In order to ensure that the glass fits very tightly I screwed two adjacent side pieces on first, then positioned the glass (on it’s soft underlay) tight up against those two sides, and then positioned the remaining two sides tightly up against the glass.

Another simplification is that I’ve dropped the installation bolts from this design, instead I’ve just drilled four holes through the frame and bolted right through rather than having bolts built into the panel structure. Now that we have another panel which is as big as the current two combined and another big one waiting to be assembled, we need to install them in their permanent position on the new north extension roofing panels. I’ve put silicone on the tops of the bolts so that rain can’t enter into the frame and I’ve put a rubber grommet in between the roofing material and the panels to prevent the tightening of the bolts cracking the fragile roofing material.

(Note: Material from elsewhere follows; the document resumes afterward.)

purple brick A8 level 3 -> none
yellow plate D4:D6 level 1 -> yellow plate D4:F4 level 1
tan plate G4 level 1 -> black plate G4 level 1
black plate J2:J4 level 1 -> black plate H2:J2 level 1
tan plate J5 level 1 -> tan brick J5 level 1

Another good aspect of version 2 is that it can be disassembled without damaging the cells, which is really important because a few days ago it started having problems with the current not adding to the output of the other panels properly. I could see that there was some moisture between the glass and some of the cells so the panel wasn’t water-tight, and after I took it down and disassembled it I found that the blanket that the glass lays on to distribute the pressure of the uneven surface on the back of the cells was completely soaked and had caused the tabbing wire to disconnect from the back of many cells, and was also causing a partial short-circuit.

Another design revision (v3)

The version 2 panel has been running for a few months now and a few problems have begun to show up. Firstly the wood sides are a problem, they bend and the paint comes off allowing water to enter. Secondly I should have used something for the soft underlay that the glass sits on that’s doesn’t absorb water like polystyrene or a form mat, because the water that has entered won’t exit, it just sits in the blanket probably draining a portion of the energy from the cells since it’s in contact with the tabbing wire on the back of them.

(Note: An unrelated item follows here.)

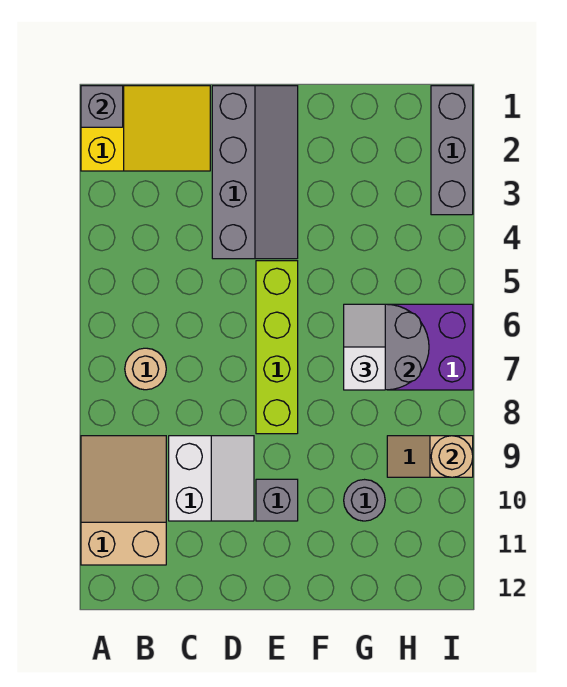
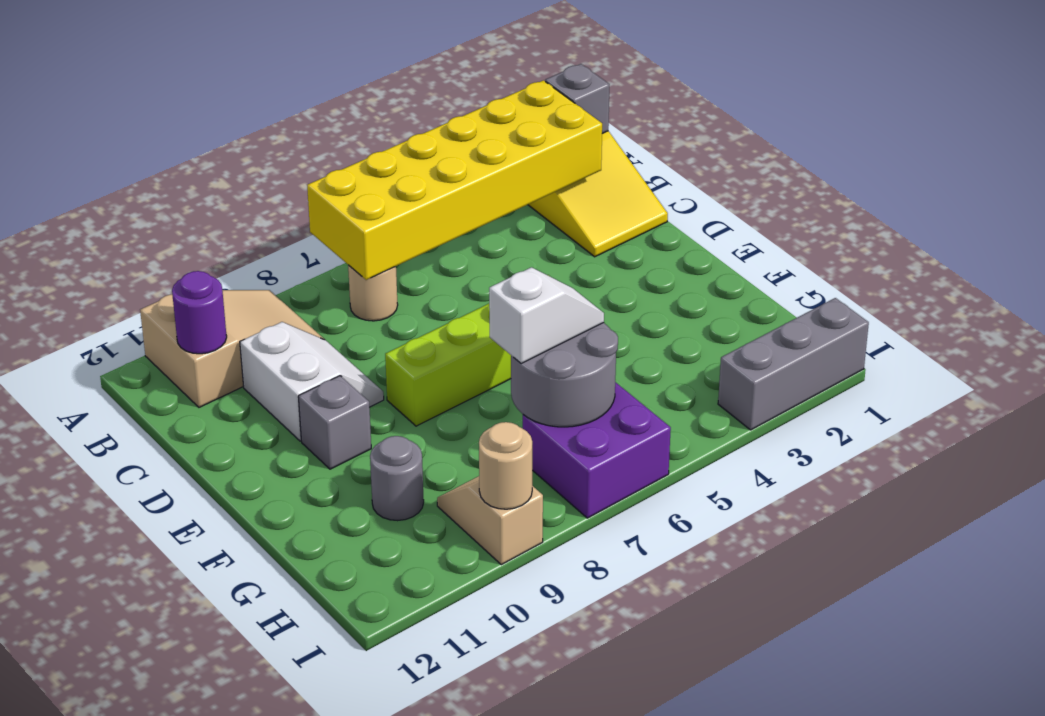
none -> yellow brick A2:B7 level 2
none -> purple round brick B11 level 2
white slope C9:D10 level 1 top C -> white slope C9:D10 level 1 top 10
grey slope D1:E4 level 1 top D -> none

One aspect of the version 2 design are successful though, which is the method of attaching the cells directly to the back of the glass with silicone and support it with a soft underlay. There’s not the slightest hint of change in the cells themselves – although they haven’t been through the test of snow yet, but it’s certainly a much better method than version 1.

Version 3 is new design which is similar to version 2 but using a bubble-wrap backing to support the glass and using L-section aluminium for the sides. I can’t do a design like the professional ones that smashed because they require specialised aluminium framing, rubber sealing to match and some specialised adhesive to attach the cells with. I want to come up with a design that’s durable but also made with minimal work and completely with materials that are readily available at any small town hardware store.

After the version 2 panel started having problems due to moisture, I took it down and upgraded it to our first version 3 design. There’s a couple of slight problems with this design that I’ll need to iron out when I assemble the next one which is almost ready. The first issue is that either we need to get slightly thinner ply for the backing, or find some different L-aluminium that has at least one of the sides a little longer. But I’ve assembled it anyway and just used more silicon to ensure it’s sealed ok.

I’ve also improved the way the v3 panel is installed so that we can adjust the angle for summer or winter – mainly winter as we need to have optimal sun on the overcast winter days when the sun is low in the sky.

Finally months later the second v3 panel was completed and installed.